After Joe left and I had silence to myself (rare at school - or in life really), I realized I might have acted emotionally.  I try not to do this with students, but I do.  The problem was - if you threaten, you have to stand by it... right?  This is my theory... 99% of the time.  However, I'm not perfect.  So, what a dilemma.  I was starting to wish I hadn't told Joe I was writing him up.  I was replaying the scenario over and over in my head.  I decided to just put the writeup in the trash.  Was this the right choice? I don't know.  The next day, Joe was silent.  Didn't sing.  Didn't talk.  Didn't make scenes.  Just sat there.  (moping, immature, sulking, yes.)  The following day, Joe was back to normal, enthusiastic Joe but not disruptive.  I saw this glimpse of a student that I see like twice a week (that I try to constantly reward and give positive attention to).  I don't know if he assumed I didn't send the write up in.  Or if he thought I forgot.  Or if he forgot.  I really have no idea.  I still don't know if I did the right thing either.
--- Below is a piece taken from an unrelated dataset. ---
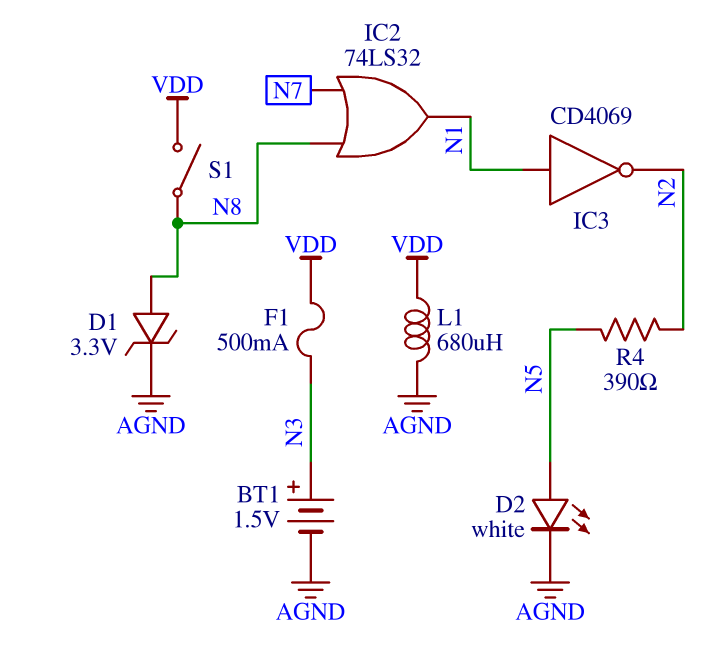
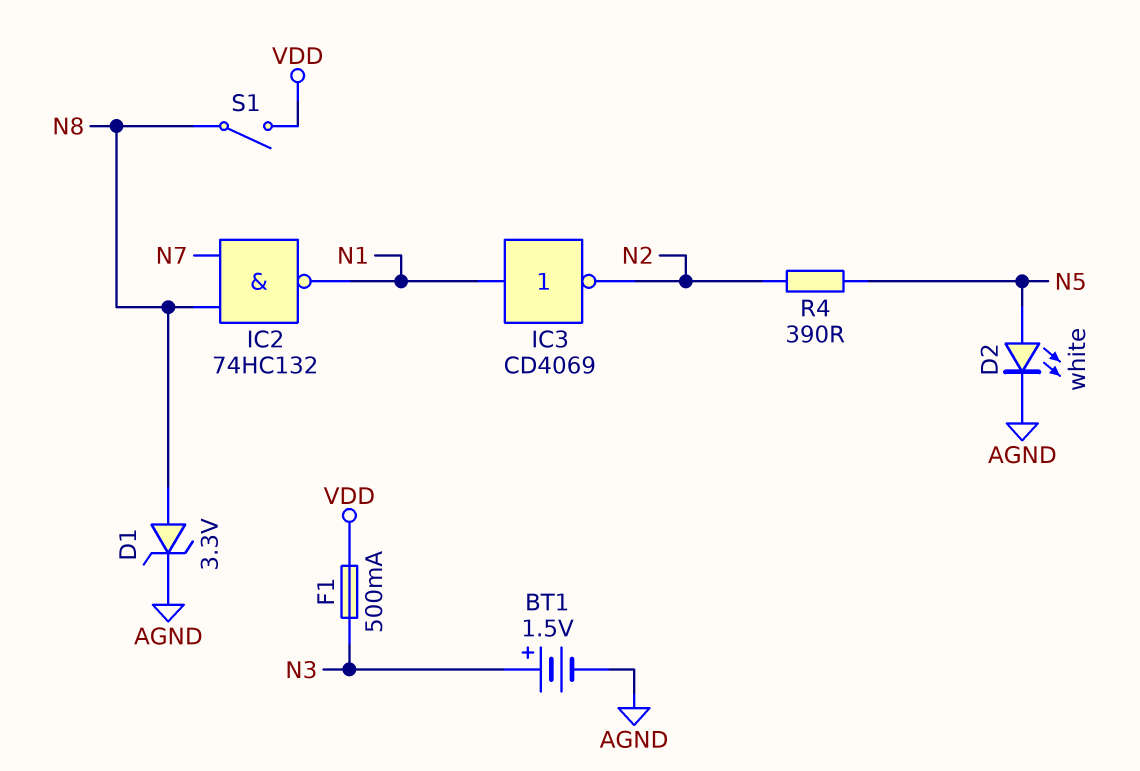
IC2: OR 74LS32 (in N7, in N8, out N1) -> NAND 74HC132 (in N7, in N8, out N1)
L1: 680uH (AGND, VDD) -> none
Today, Joe was a little nutso but not off the charts.  I could tell this other student was bothering him and so after class I asked him about it.  We talked about how some people just say things to get a reaction (which is why I "wait" for silence instead of reacting or yelling... more on that later).  At the end of our conversation, he asked me if I thought he should take an anger management class.  He asked it quietly, like a secret, even though there was no one else in the room.  This student, who can drive me absolutely up a wall (though I try to never let on), who is a complete psycho on unpredictable days of the week, who is a ridiculous jokester, who can be hilarious, who writes with 3 fingers and tells it like it is... this kid asked me for serious advice.  He really wanted to know what I thought.  And he wanted help.  Teacher moment? yes.  I went on to point him to Jesus (he said he was a Christian) and we talked about controlling reactions, reacting emotionally, strategies, etc...  We concluded an anger management class might help with strategies for reacting to negative situations and that a faith-based class would be the best.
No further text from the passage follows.